I'm writing a Rails plugin to extend a Rails engine. Namely MyPlugin
has MyEngine
as a dependency.
On my Rails engine I have a MyEngine::Foo
model.
I'd like to add new methods to this model so I created a file in my plugin app/models/my_engine/foo.rb
which has the following code:
module MyEngine
class Foo
def sayhi
puts "hi"
end
end
end
If I enter the Rails console on the plugin dummy application I can find MyEngine::Foo
, but runnning MyEngine::Foo.new.sayhi
returns
NoMethodError: undefined method `sayhi'
Why MyPlugin
cannot see the updates to MyEngine::Foo
model? Where am I wrong?
Ok, found out.
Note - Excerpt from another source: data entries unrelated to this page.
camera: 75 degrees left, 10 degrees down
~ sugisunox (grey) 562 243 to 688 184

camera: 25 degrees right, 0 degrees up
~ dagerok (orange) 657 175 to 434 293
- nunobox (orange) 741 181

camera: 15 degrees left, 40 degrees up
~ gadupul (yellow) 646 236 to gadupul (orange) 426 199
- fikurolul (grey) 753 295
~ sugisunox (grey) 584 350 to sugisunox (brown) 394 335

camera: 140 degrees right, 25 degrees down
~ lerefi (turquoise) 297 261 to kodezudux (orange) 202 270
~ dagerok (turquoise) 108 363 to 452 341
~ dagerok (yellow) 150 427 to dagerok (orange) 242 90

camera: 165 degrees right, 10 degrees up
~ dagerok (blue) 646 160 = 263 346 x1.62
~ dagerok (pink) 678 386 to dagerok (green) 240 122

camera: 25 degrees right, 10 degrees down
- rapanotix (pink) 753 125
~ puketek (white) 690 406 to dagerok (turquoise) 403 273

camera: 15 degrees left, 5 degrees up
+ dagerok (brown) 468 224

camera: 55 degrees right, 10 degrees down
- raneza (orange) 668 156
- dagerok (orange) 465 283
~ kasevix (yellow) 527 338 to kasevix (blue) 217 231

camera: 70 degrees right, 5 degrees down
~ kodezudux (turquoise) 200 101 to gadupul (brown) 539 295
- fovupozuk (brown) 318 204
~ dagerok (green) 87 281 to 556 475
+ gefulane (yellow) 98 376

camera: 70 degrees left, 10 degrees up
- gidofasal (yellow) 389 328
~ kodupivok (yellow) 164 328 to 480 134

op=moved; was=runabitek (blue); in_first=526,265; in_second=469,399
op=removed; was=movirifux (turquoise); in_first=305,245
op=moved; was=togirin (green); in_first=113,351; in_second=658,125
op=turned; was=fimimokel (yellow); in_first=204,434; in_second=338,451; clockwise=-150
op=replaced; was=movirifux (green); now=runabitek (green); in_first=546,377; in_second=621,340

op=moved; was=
To make MyPlugin
aware and able to modify MyEngine
models the engine must be required on the plugin engine.rb
like so:
require "MyEngine"
module MyPlugin
class Engine < ::Rails::Engine
isolate_namespace MyPlugin
# You can also inherit the ApplicationController from MyEngine
config.parent_controller = 'MyEngine::ApplicationController'
end
end
In order to extend MyEngine::Foo
model I then had to create a file lib/my_engine/foo_extension.rb
:
require 'active_support/concern'
module FooExtension
extend ActiveSupport::Concern
def sayhi
puts "Hi!"
end
class_methods do
def sayhello
puts "Hello!"
end
end
end
::MyEngine::Foo(:include, FooExtension)
And require it in config/initializers/my_engine_extensions.rb
require 'my_engine/foo_extension'
Now from MyPlugin
I can:
MyEngine::Foo.new.sayhi
=> "Hi!"
MyEngine::Foo.sayhello
=> "Hello!"
See ActiveSupport Concern documentation for more details.